From owner-freebsd-mips@FreeBSD.ORG  Thu Aug 23 21:28:29 2012
Return-Path: <owner-freebsd-mips@FreeBSD.ORG>
Delivered-To: freebsd-mips@freebsd.org
Received: from mx1.freebsd.org (mx1.freebsd.org [69.147.83.52])
	by hub.freebsd.org (Postfix) with ESMTP id 848351065670
	for <freebsd-mips@freebsd.org>; Thu, 23 Aug 2012 21:28:29 +0000 (UTC)
	(envelope-from freebsd@damnhippie.dyndns.org)
Received: from qmta01.emeryville.ca.mail.comcast.net
	(qmta01.emeryville.ca.mail.comcast.net [76.96.30.16])
	by mx1.freebsd.org (Postfix) with ESMTP id 5D2078FC18
	for <freebsd-mips@freebsd.org>; Thu, 23 Aug 2012 21:28:29 +0000 (UTC)
Received: from omta10.emeryville.ca.mail.comcast.net ([76.96.30.28])
	by qmta01.emeryville.ca.mail.comcast.net with comcast
	id qCUQ1j00D0cQ2SLA1MUPpT; Thu, 23 Aug 2012 21:28:23 +0000
Received: from damnhippie.dyndns.org ([24.8.232.202])
	by omta10.emeryville.ca.mail.comcast.net with comcast
	id qMUN1j00P4NgCEG8WMUPgg; Thu, 23 Aug 2012 21:28:23 +0000
Received: from [172.22.42.240] (revolution.hippie.lan [172.22.42.240])
	by damnhippie.dyndns.org (8.14.3/8.14.3) with ESMTP id q7NLSK2M025408; 
	Thu, 23 Aug 2012 15:28:20 -0600 (MDT)
	(envelope-from freebsd@damnhippie.dyndns.org)
From: Ian Lepore <freebsd@damnhippie.dyndns.org>
To: freebsd-arch@freebsd.org, freebsd-mips@freebsd.org, freebsd-arm@freebsd.org
Content-Type: text/plain; charset="us-ascii"
Date: Thu, 23 Aug 2012 15:28:20 -0600
Message-ID: <1345757300.27688.535.camel@revolution.hippie.lan>
Mime-Version: 1.0
X-Mailer: Evolution 2.32.1 FreeBSD GNOME Team Port 
Content-Transfer-Encoding: 7bit
Cc: 
Subject: Partial cacheline flush problems on ARM and MIPS
X-BeenThere: freebsd-mips@freebsd.org
X-Mailman-Version: 2.1.5
Precedence: list
List-Id: Porting FreeBSD to MIPS <freebsd-mips.freebsd.org>
List-Unsubscribe: <http://lists.freebsd.org/mailman/listinfo/freebsd-mips>,
	<mailto:freebsd-mips-request@freebsd.org?subject=unsubscribe>
List-Archive: <http://lists.freebsd.org/pipermail/freebsd-mips>
List-Post: <mailto:freebsd-mips@freebsd.org>
List-Help: <mailto:freebsd-mips-request@freebsd.org?subject=help>
List-Subscribe: <http://lists.freebsd.org/mailman/listinfo/freebsd-mips>,
	<mailto:freebsd-mips-request@freebsd.org?subject=subscribe>
X-List-Received-Date: Thu, 23 Aug 2012 21:28:29 -0000

A recent innocuous change to the USB driver code caused intermittant
errors in the umass(4) driver on ARM and MIPS platforms, and this
message is some background on partial cacheline flushes, and info on
what I found while investigating the cause, which is rooted in the DMA
cache coherency code.

First I need to say that when I say ARM in this message I mean "ARM and
MIPS and any other platform where cache coherency around DMA operations
is maintained with help from software (as opposed to being implemented
purely in hardware as it is in i386/amd64)."  I have no experience on
MIPS, but I believe that it's similar to ARM in regards to cache
coherency.  As far as I know, this is not specific to VIVT caches, but
rather is specific to software cache coherency, so it probably applies
to armv6/v7 as well as v4 and v5 that I'm working with.
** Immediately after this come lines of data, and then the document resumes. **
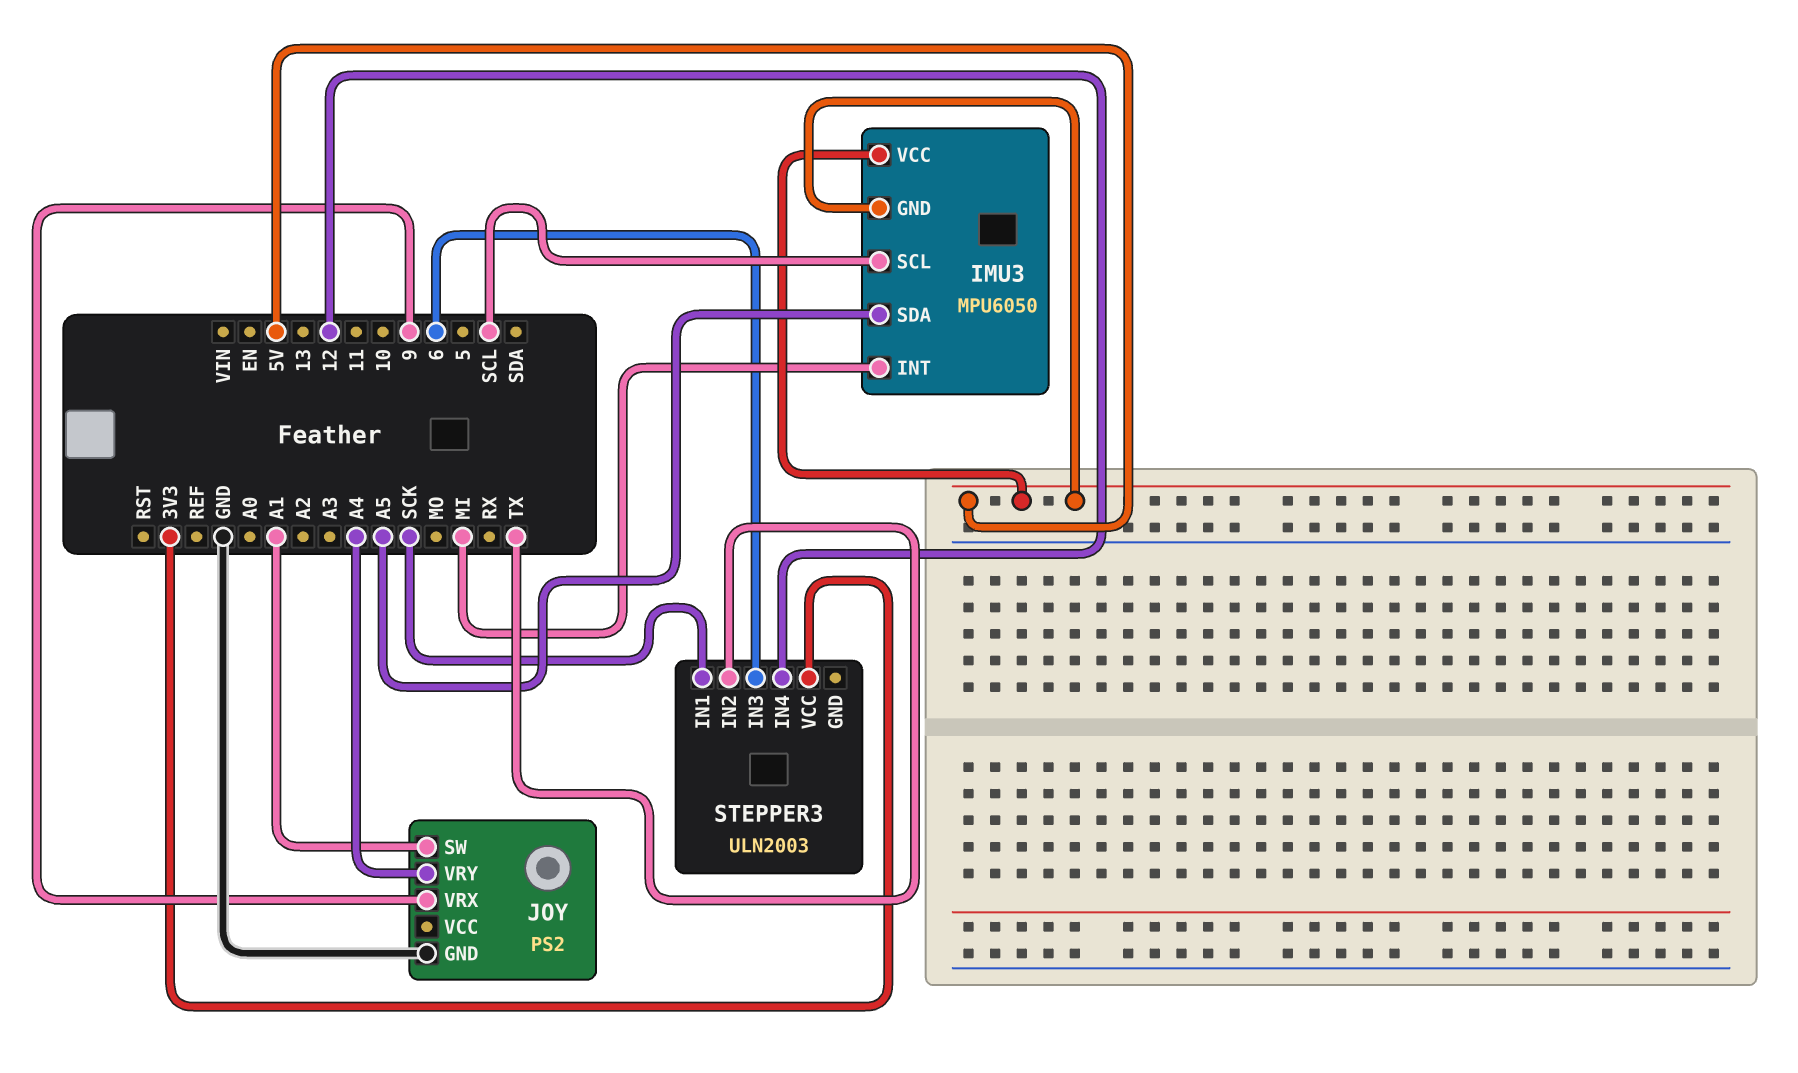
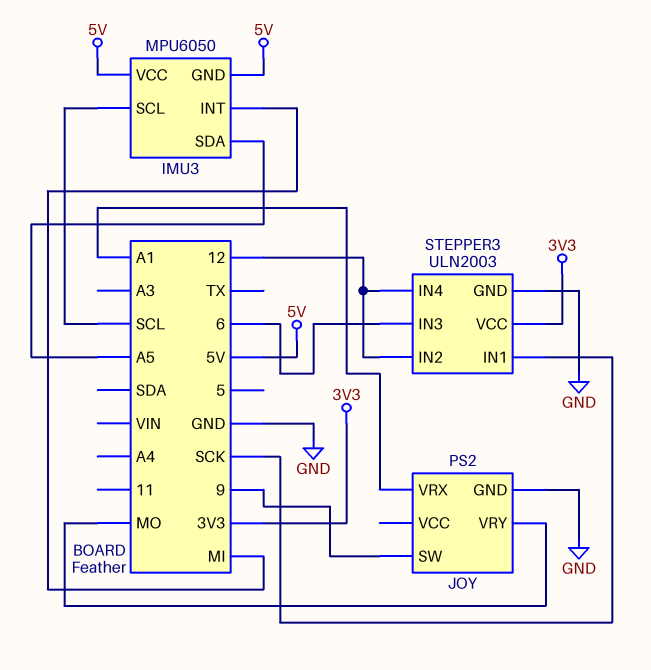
JOY pin SW: A1 -> 9
JOY pin VRX: 9 -> A1
JOY pin VRY: A4 -> MO
STEPPER3 pin GND: none -> GND
STEPPER3 pin IN2: TX -> 12

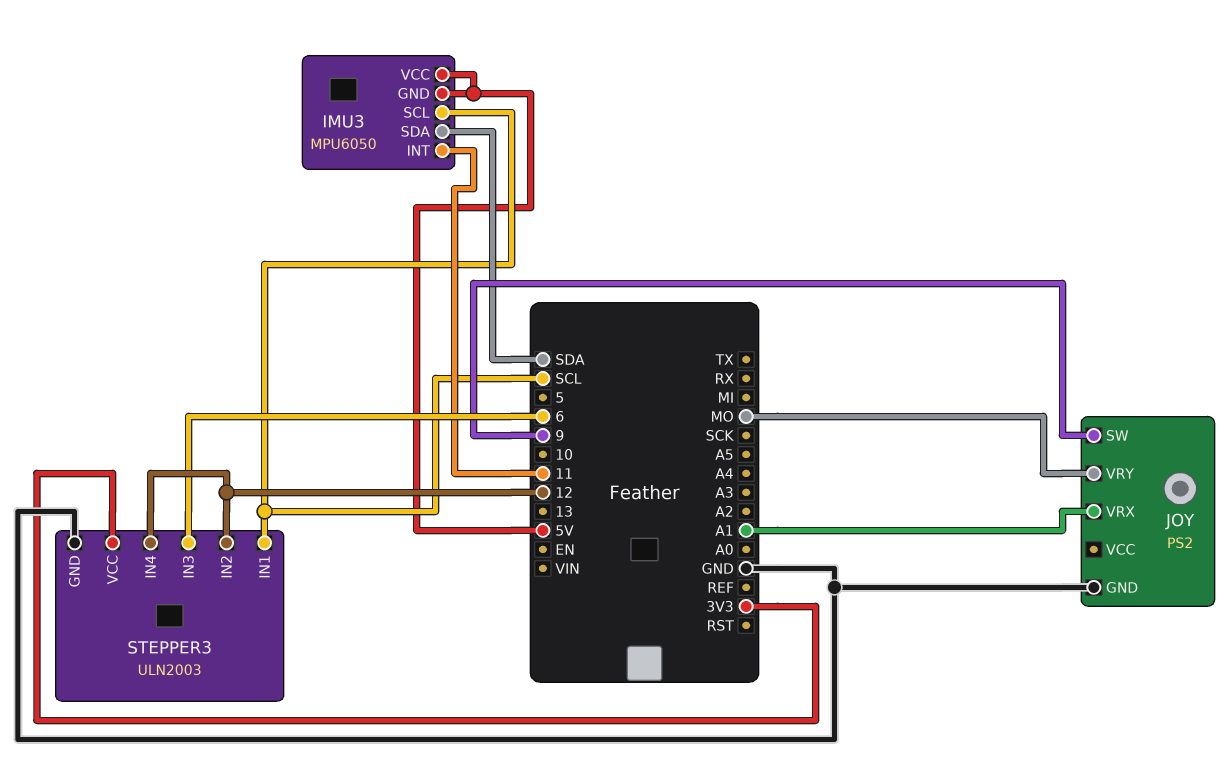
IMU3 pin INT: MI -> 11
IMU3 pin SDA: A5 -> SDA
STEPPER3 pin IN1: SCK -> SCL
Over the years, we've had a series of glitches and patches in the
partial cacheline flush logic for arm.  Even with all the fixes, I've
thought that there are two ways that the scheme could fail, but I've
never been able to demonstrate it experimentally, and empirically it
seems that the failures are rare.  Both ways involve the fact that we
have several software entities trying to maintain the caches
concurrently, without knowledge of each others' actions or needs.  The
two ways are basically two variations of a situation where a dirty
cacheline is flushed by the software while a DMA operation that overlaps
that cacheline is in progress:

      * A cpu_dcache_wbinv_all() call happens after some DMA data has
        hit main memory, but before bus_dmamap_sync(POSTREAD) is called.
      * Two independent DMA operations are happening in different parts
        of the same cacheline and some DMA data from both devices has
        hit main memory; whichever operation does the POSTREAD sync
        first can wipe out data in main memory from the other operation
        that is still in progress.

For problems to happen, the CPU has to also modify the same memory
location / cacheline as the DMA, so that the cache holds the newest data
for part of the cacheline, and main memory holds the newest data for
part of the cacheline.  Our logic for handling POSTREAD partial
cacheline flushes creates this condition even if it doesn't already
exist on entry to the sync routine.

The wbinv_all() situation seemed to me the most likely to occur.  It
gets called from a variety of places for a variety of reasons.  It is
called from a several places in pmap.c; it appears to me that many of
those invocations can happen at completely arbitrary points with respect
to any IO that's in progress.  

Another way wbinv_all() can get invoked is during a call to
wbinv_range() or even just inv_range(), when the range to be invalidated
is so large that it's too inefficient to loop through the range
discarding a line at a time on a given platform.  In those cases, for
some arm platforms, the inv_range() implementation just calls
wbinv_all() internally.

The implication of the last paragraph is that wbinv_all() can
potentially be invoked as part of the busdma sync operations for any IO,
PREREAD, PREWRITE, or POSTREAD, from any device at any time.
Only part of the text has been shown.